自分の分のサラダを持ってきた鈴原先生も、斜め前に座る。


「とりあえず煌月の好きな物を作ってみたけど、食べられなかったら無理するなよ?」

「………な…んで、俺の好きな物、知ってんの?」


偶然じゃなかった?鈴原先生は、知っていてこの料理を作ったんだ。

教えた覚えもないのに、何故…。


まるで何かのトリックに引っ掛かった気分で呆然としていると、そんな俺とは逆に、鈴原先生はとても嬉しそうに笑った。

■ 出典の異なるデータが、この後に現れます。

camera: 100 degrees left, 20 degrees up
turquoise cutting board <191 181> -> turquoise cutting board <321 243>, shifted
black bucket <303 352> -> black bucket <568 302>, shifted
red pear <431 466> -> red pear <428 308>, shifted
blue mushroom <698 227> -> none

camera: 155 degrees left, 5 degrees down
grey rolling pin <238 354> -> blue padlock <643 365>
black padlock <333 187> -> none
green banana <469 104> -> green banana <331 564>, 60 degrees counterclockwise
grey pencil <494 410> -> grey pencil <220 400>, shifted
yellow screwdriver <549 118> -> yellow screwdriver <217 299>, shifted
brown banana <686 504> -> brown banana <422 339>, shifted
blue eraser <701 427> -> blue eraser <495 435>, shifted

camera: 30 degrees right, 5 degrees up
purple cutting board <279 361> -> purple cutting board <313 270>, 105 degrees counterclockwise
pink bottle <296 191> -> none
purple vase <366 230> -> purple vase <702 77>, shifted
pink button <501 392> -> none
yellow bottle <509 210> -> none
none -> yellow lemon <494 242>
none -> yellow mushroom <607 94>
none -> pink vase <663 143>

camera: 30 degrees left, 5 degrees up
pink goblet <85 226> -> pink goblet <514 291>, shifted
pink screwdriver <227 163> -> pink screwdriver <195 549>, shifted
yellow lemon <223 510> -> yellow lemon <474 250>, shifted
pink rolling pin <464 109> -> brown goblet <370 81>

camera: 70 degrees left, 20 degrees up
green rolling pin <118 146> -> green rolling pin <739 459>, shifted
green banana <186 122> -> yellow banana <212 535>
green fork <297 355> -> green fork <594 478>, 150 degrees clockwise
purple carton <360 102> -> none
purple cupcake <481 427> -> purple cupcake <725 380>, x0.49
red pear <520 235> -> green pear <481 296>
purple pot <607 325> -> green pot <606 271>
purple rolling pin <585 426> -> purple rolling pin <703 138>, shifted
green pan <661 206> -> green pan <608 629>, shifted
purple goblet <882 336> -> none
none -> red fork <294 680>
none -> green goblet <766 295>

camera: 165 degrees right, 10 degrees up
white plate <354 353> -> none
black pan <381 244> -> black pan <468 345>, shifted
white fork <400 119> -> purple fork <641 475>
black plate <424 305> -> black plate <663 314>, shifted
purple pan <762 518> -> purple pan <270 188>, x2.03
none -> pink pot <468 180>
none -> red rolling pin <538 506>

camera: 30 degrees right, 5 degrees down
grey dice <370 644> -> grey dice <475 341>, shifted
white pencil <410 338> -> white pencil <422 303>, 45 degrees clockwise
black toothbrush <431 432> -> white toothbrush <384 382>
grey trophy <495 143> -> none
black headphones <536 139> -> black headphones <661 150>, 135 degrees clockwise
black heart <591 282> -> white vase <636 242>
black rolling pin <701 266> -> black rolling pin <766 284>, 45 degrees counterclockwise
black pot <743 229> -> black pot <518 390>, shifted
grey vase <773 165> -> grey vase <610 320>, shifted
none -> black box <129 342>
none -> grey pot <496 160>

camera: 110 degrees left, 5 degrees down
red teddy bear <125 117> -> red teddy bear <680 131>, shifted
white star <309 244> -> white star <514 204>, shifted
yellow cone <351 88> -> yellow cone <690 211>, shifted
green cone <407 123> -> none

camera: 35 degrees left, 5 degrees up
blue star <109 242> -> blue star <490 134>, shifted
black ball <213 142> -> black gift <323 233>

「これは、以前の煌月が好きだった物だよ。…記憶は失われていても、こういう所は変わってないんだな…」


…鈴原先生の知っていた前の俺が、好きだった物…?


目の前に並んでいる昼食を順々に眺め、おもむろにフォークを持ってパスタを巻きつけた。

そして口に運ぶ。


「…うまい」

「それは良かった。俺の作るボンゴレロッソが一番好きだって言ってたからな。…そう言ってくれると嬉しいよ」


言いながら、本人も美味しそうにパスタを口に運んでいる。

時折、唇についたソースを赤い舌先がペロリと舐める仕草に、心臓が“ドクン”と音を立てた。

そんな自分になんとなく焦りを感じて、それからはもう鈴原先生を見る事なく、ひたすら黙々と昼食をたいらげた。